Le CTI va se développer. D’une centaine de militants à son origine [8], il va essaimer dans différentes villes en France. "Dans le Rhône, les adhérents à la 3ème Internationale sont assez forts pour créer un hebdomadaire officiel des comités locaux" [9]. Dans le Nord, un autre journal du CTI, le Prolétaire, est né en février 1920 et en février 1921 son tirage est de 3.000 exemplaires. Le nombre d’adhérents est estimé en 1920 à 7.000 ; ils sont présents dans un centaine de sections.

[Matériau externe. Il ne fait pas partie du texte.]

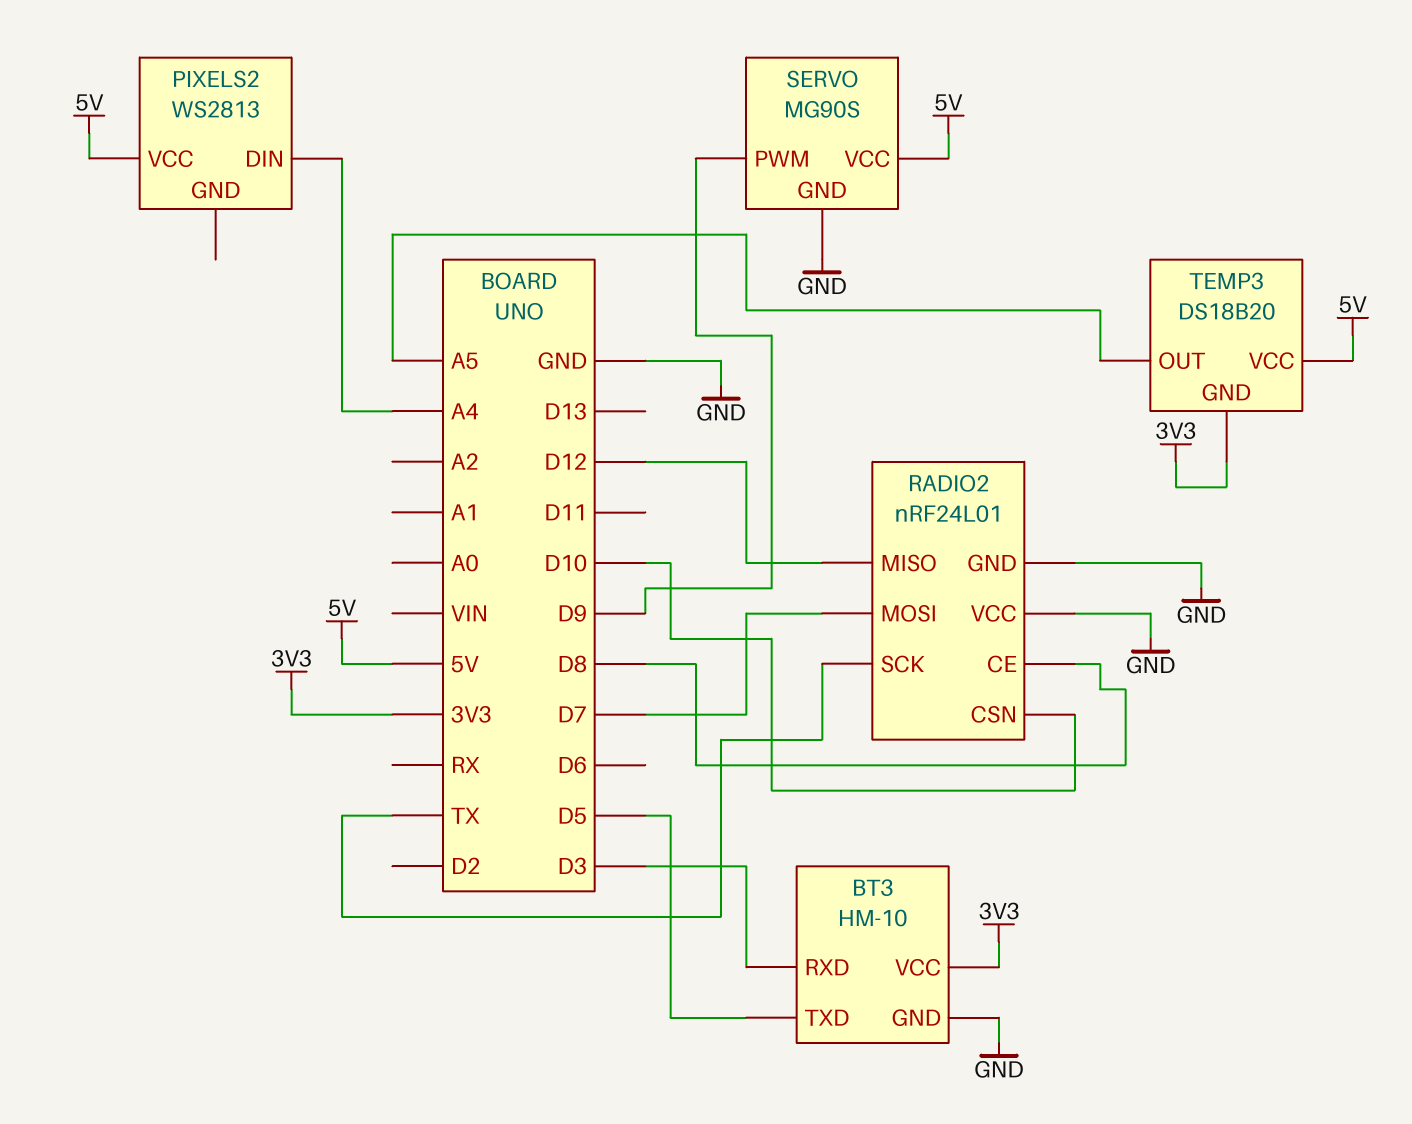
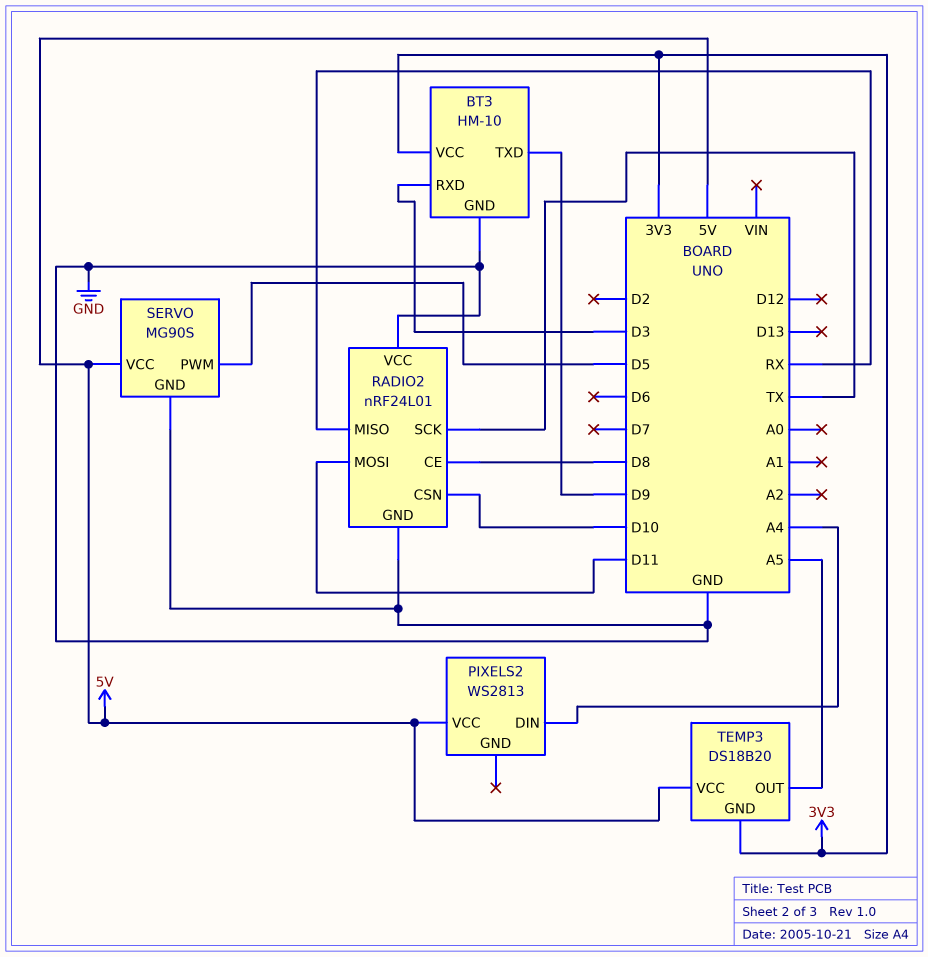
BT3 pin TXD: D5 -> D9
RADIO2 pin MISO: D12 -> RX
RADIO2 pin MOSI: D7 -> D11
SERVO pin PWM: D9 -> D5

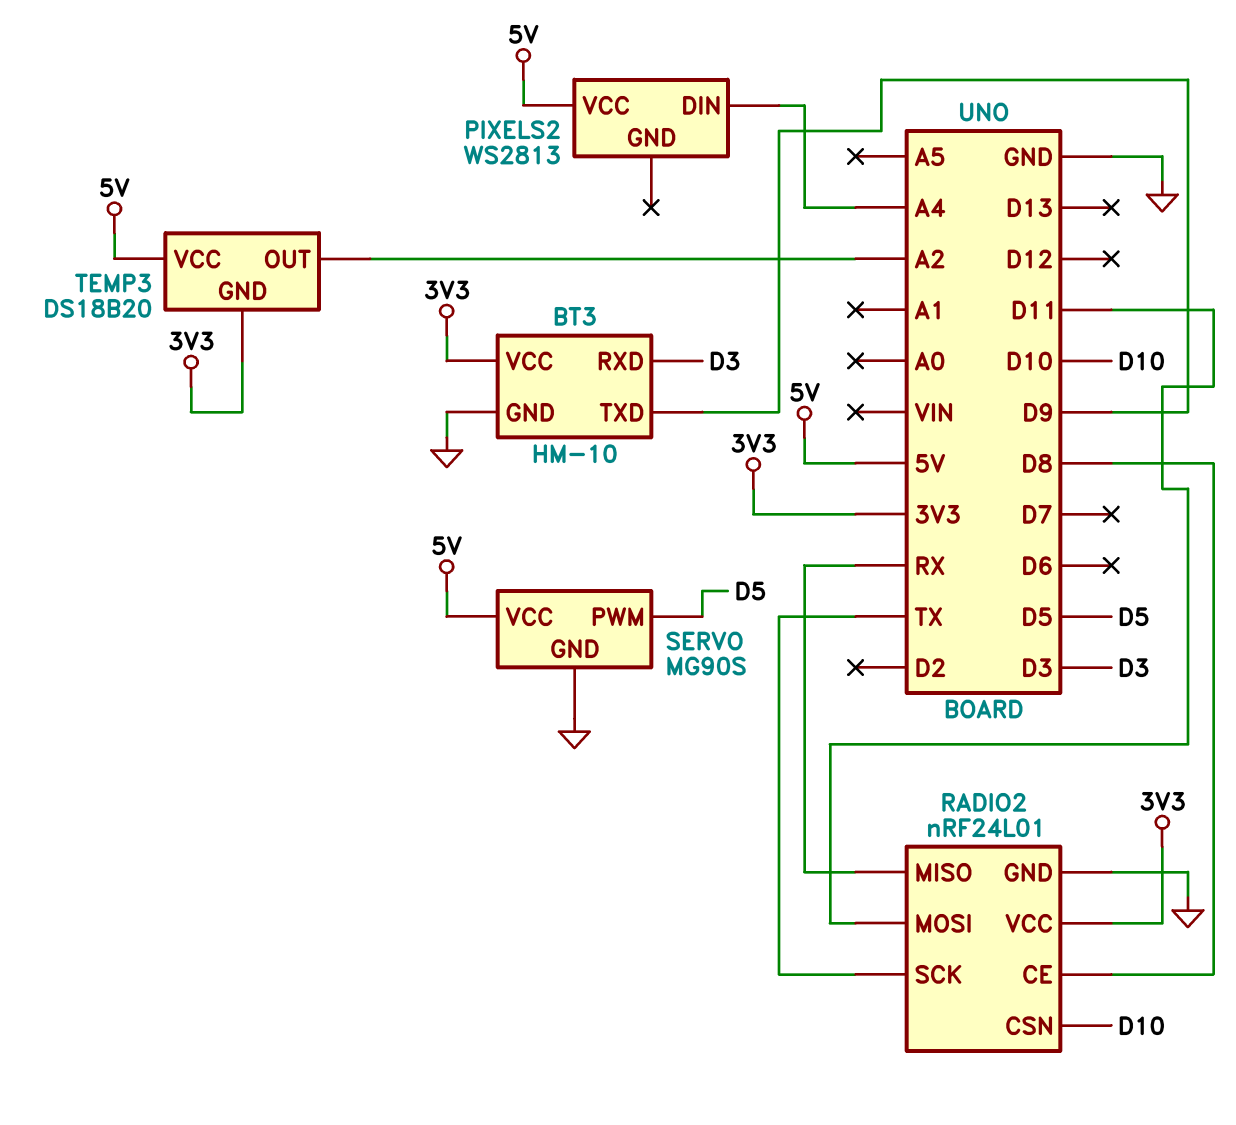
RADIO2 pin VCC: GND -> 3V3
TEMP3 pin OUT: A5 -> A2

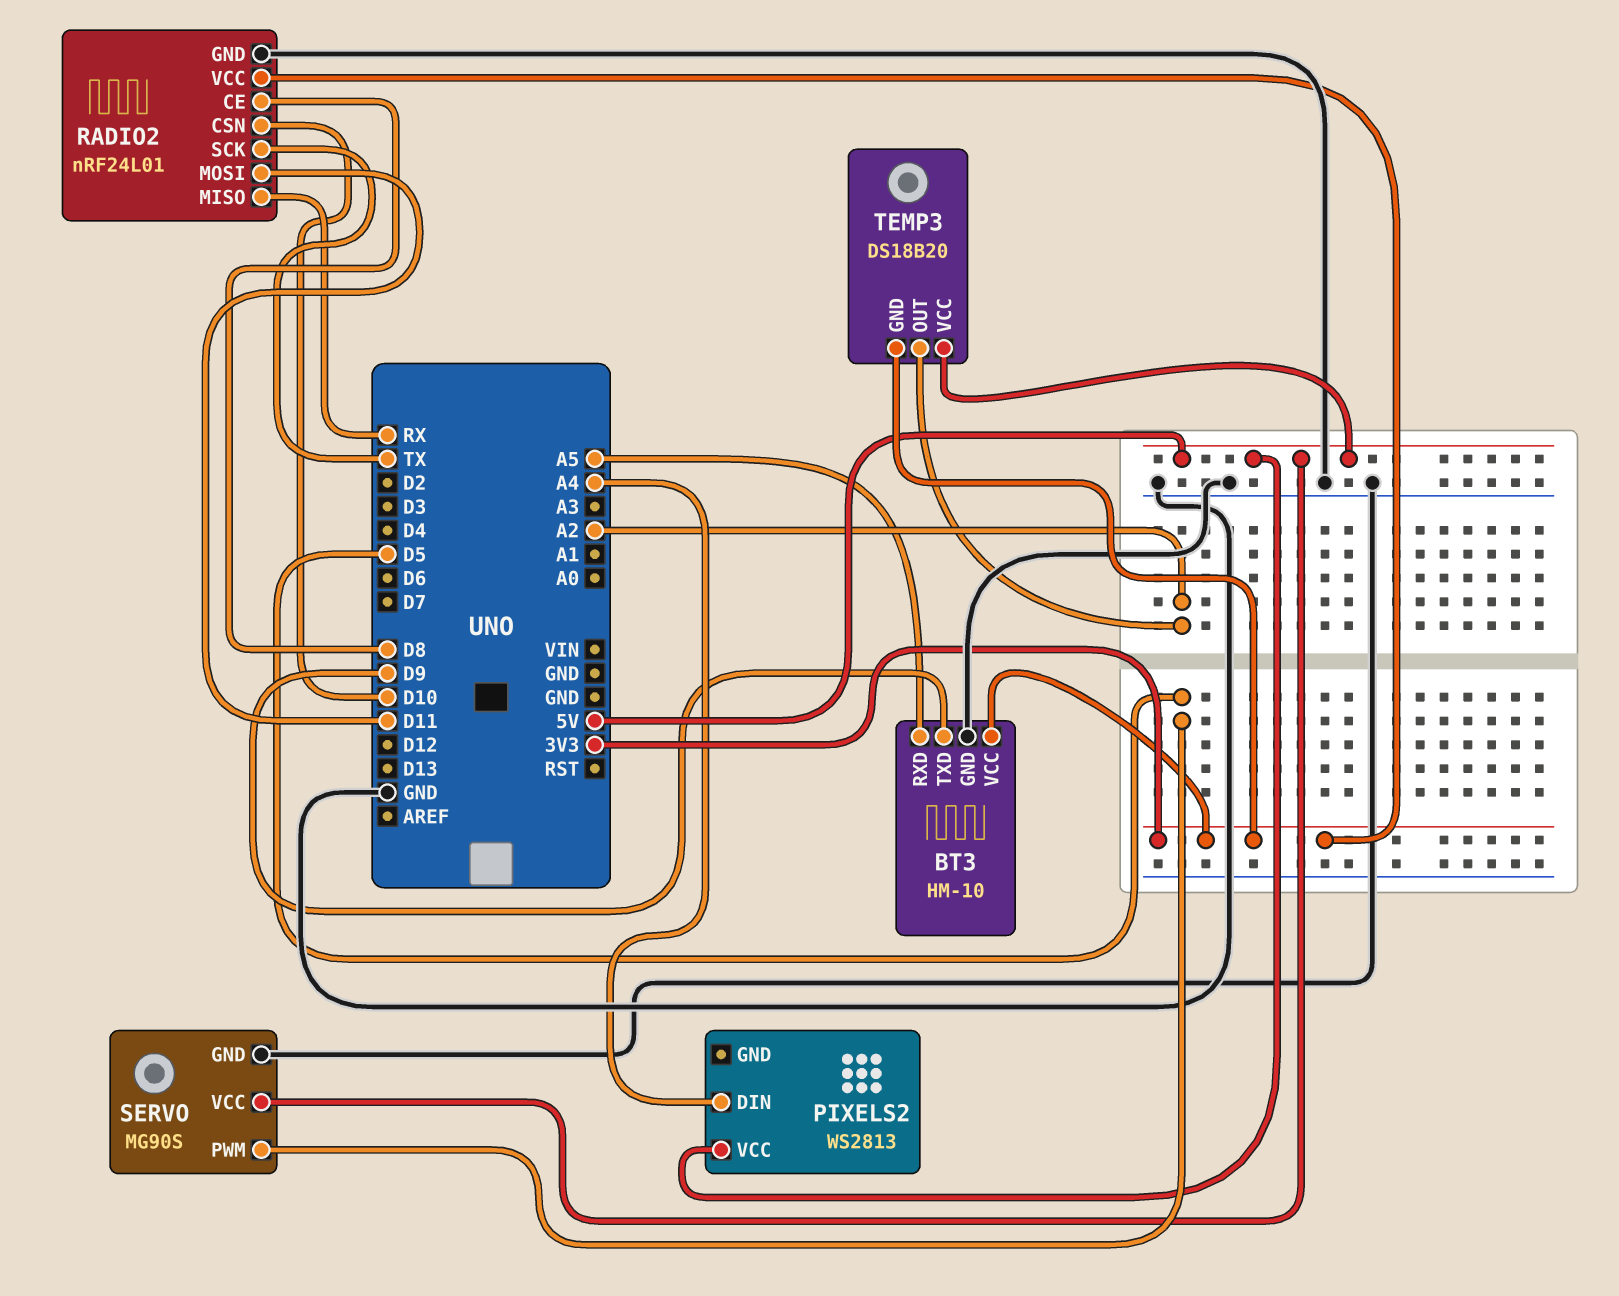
BT3 pin RXD: D3 -> A5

Comme on le voit le Bulletin Communiste ne fut pas le seul organe du CTI. C’est pourtant celui qui est le plus connu. En raison de sa longévité et de la personnalité de Souvarine ? En tout cas, c’est un journal diffusé dans toute la France et parallèlement il existe une collection de brochures intitulée "Bibliothèque communiste" qui sont en grande majorité des textes pour faire connaître la révolution en Russie et l’Internationale Communiste.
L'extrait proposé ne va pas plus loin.